Bog Bilberry ( Vaccinium uliginosum L.) Extract Reduces Cultured Hep‐G2, Caco‐2, and 3T3‐L1 Cell Viability, Affects Cell Cycle Progression, and Has Variable Effects on Membrane Permeability

  Bog bilberry ( Vaccinium uliginosum  L.) is a blue‐pigmented edible berry related to bilberry ( Vaccinium myrtillus  L.) and the common blueberry ( Vaccinium corymbosum).  The objective of this study was to investigate the effect of a bog bilberry anthocyanin extract (BBAE) on cell growth, membrane permeability, and cell cycle of 2 malignant cancer cell lines, Caco‐2 and Hep‐G2, and a nonmalignant murine 3T3‐L1 cell line. BBAE contained 3 identified anthocyanins. The most abundant anthocyanin was cyanidin‐3‐glucoside (140.9 ± 2.6 μg/mg of dry weight), followed by malvidin‐3‐glucoside (10.3 ± 0.3 μg/mg) and malvidin‐3‐galactoside (8.1 ± 0.4 μg/mg). Hep‐G2 LC50 was calculated to be 0.563 ± 0.04 mg/mL, Caco‐2 LC50 was 0.390 ± 0.30 mg/mL and 0.214 ± 0.02 mg/mL for 3T3‐L1 cells. LDH release, a marker of membrane permeability, was significantly increased in Hep‐G2 cells and Caco‐2 cells after 48 and 72 h compared to 24 h. The increase was 21% at 48 h and 57% at 72 h in Caco‐2 cells and 66% and 139% in Hep‐G2 cells compared to 24 h. However, 3T3‐L1 cells showed an unexpected significant lower LDH activity ( P  ≤ 0.05) after 72 h of exposure corresponding to a 21% reduction in LDH release. BBAE treatment increased sub‐G1 in all 3 cell lines without influencing cells in the G2/M phase.

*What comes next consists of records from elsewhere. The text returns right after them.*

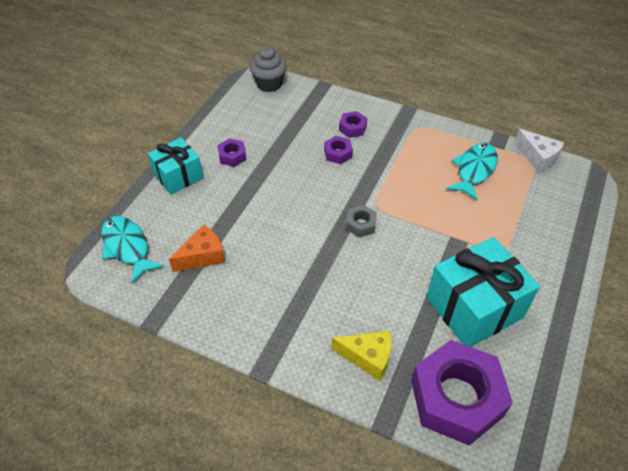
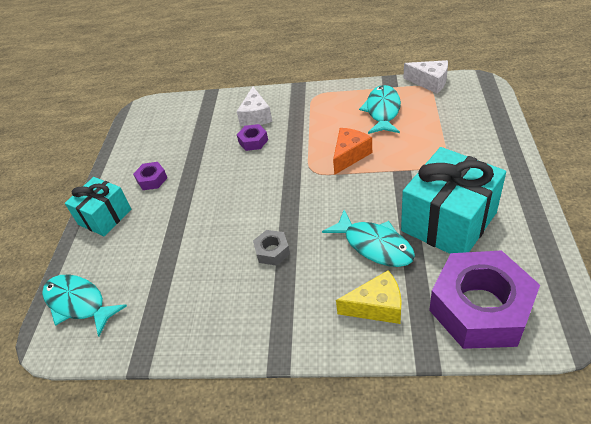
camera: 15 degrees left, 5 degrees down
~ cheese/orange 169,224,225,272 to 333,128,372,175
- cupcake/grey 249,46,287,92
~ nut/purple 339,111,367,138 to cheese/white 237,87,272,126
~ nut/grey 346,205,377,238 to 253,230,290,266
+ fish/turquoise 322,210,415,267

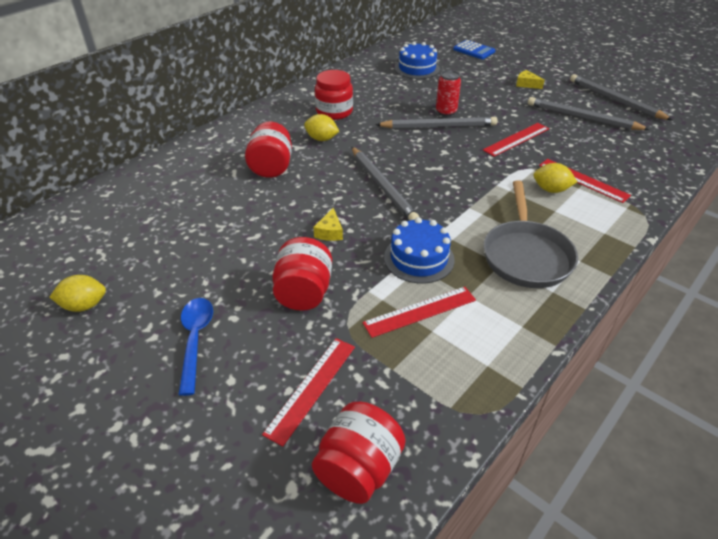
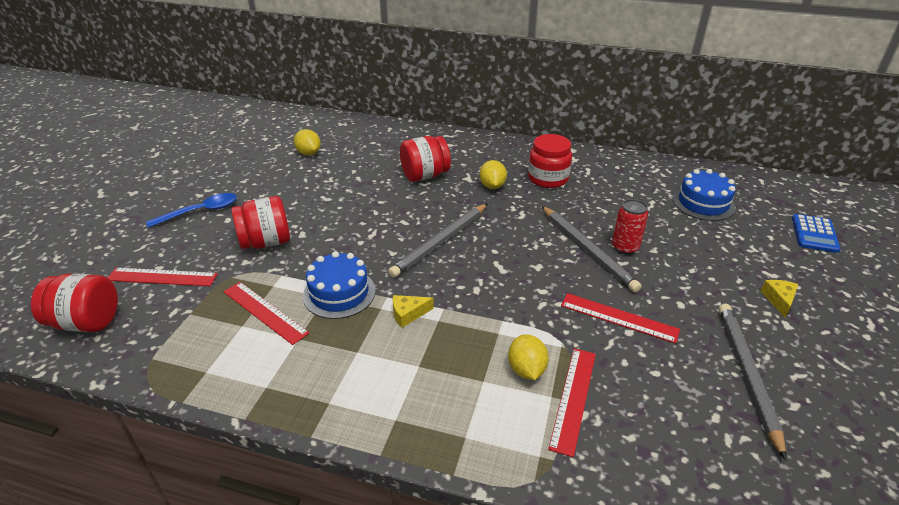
camera: 65 degrees right, 5 degrees down
~ lemon/yellow 49,275,106,312 to 294,129,321,155
~ cheese/yellow 314,208,343,241 to 393,295,434,327
- pan/grey 484,180,578,288
- pencil/grey 570,74,672,120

BBAE treatment reduced the growth and increased the accumulation of sub‐G1 cells in 2 malignant and 1 nonmalignant cell line; however, the effect on membrane permeability differs considerably between the malignant and nonmalignant cells and may in part be due to differences in cellular membrane composition.